I have been concerned about freedom of the press since President Trump’s first full day in office.
At our hotel, late, after participating in the Women’s March on Washington, we turned on the TV to get the numbers for the Washington march, as well as the marches across the country. Instead, all stations were running clips of Trump’s exaggerated claims of “the largest crowd in history” for his inauguration, amid a barrage of photos comparing his turnout to past presidents, showing the blatant lie.
Then came the use of the term “fake news” describing the mainstream media coverage, from PBS to CNN to Rupert Murdoch’s Wall Street Journal, and the term “alternative news” for his version of whatever was happening.
And it’s gone rapidly downhill from there. The treatment and disregard for the very people who are on the front lines of whatever is happening in this country, and worldwide, is appalling.
Trump called our free press not only his enemy but the “enemy of the American people” in his speech to the Conservative Political Action Committee on Feb. 24. And that same day, Shawn Spicer refused to allow The New York Times or CNN to attend his press “gaggle.”

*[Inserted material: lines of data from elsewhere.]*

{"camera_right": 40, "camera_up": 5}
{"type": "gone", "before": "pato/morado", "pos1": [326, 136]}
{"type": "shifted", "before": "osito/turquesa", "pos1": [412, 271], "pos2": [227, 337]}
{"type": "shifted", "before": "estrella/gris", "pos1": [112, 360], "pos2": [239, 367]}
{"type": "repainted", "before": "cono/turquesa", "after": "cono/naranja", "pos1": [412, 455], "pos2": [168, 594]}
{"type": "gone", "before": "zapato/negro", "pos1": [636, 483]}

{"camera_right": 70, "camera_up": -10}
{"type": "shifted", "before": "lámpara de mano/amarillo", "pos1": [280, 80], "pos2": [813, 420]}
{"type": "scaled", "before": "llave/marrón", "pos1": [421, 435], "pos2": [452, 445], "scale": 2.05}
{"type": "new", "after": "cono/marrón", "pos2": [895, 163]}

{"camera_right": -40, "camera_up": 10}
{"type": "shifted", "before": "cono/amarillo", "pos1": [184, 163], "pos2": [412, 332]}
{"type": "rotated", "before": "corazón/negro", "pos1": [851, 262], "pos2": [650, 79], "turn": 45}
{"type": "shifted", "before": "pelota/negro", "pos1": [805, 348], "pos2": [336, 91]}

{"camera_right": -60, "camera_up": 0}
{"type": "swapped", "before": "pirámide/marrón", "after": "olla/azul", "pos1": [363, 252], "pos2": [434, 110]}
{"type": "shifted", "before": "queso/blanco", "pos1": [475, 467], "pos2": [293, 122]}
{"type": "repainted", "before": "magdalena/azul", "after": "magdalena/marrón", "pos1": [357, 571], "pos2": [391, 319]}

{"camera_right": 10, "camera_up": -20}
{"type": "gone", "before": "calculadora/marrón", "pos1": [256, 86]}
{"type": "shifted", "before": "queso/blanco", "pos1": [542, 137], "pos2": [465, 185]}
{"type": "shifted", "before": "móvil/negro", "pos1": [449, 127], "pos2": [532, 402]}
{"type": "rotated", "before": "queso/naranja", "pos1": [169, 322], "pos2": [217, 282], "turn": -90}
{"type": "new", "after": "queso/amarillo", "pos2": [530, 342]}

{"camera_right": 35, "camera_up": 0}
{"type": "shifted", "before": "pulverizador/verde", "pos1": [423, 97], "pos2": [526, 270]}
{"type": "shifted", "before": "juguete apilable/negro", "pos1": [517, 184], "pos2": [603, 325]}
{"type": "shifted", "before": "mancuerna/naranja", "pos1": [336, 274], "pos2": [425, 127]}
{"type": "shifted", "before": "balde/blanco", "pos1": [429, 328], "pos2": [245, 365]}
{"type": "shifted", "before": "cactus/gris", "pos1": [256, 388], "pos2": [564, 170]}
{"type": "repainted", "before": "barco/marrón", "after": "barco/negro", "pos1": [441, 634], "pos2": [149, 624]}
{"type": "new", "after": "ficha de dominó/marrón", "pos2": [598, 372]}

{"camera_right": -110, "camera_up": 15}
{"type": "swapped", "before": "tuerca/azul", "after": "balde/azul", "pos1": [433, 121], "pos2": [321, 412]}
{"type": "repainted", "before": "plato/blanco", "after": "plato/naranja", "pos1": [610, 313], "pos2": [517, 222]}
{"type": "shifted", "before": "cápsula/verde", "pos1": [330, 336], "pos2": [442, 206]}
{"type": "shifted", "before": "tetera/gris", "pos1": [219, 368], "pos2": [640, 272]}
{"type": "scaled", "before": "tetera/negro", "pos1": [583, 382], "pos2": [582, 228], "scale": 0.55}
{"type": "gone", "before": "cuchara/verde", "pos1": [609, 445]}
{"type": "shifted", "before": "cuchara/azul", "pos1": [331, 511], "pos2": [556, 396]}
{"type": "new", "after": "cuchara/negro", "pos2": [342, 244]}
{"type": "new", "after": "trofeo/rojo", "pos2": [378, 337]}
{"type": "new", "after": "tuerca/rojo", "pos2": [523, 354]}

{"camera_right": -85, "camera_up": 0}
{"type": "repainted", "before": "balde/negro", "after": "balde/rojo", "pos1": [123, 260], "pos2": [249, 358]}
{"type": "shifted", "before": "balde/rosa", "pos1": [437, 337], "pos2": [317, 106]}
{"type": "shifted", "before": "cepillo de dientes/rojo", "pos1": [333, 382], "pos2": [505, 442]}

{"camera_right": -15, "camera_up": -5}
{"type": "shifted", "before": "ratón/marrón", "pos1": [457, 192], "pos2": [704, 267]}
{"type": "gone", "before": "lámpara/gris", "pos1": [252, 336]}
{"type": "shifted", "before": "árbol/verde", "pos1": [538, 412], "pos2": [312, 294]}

The real journalists and research-based reporters are the very backbone of our democracy. History has shown that dictators get started by suppressing the press and all forms of free speech.
We must do everything possible to protect these courageous women and men, whether by calling or writing our representatives to keep PBS and NPR from having their funds cut or eliminated, to taking out subscriptions to the newspapers and magazines that do real investigative journalism, whether it’s The New York Times, The New Yorker, The Washington Post, The Atlantic Monthly or High Country News.
Do your part. Our democracy depends on it.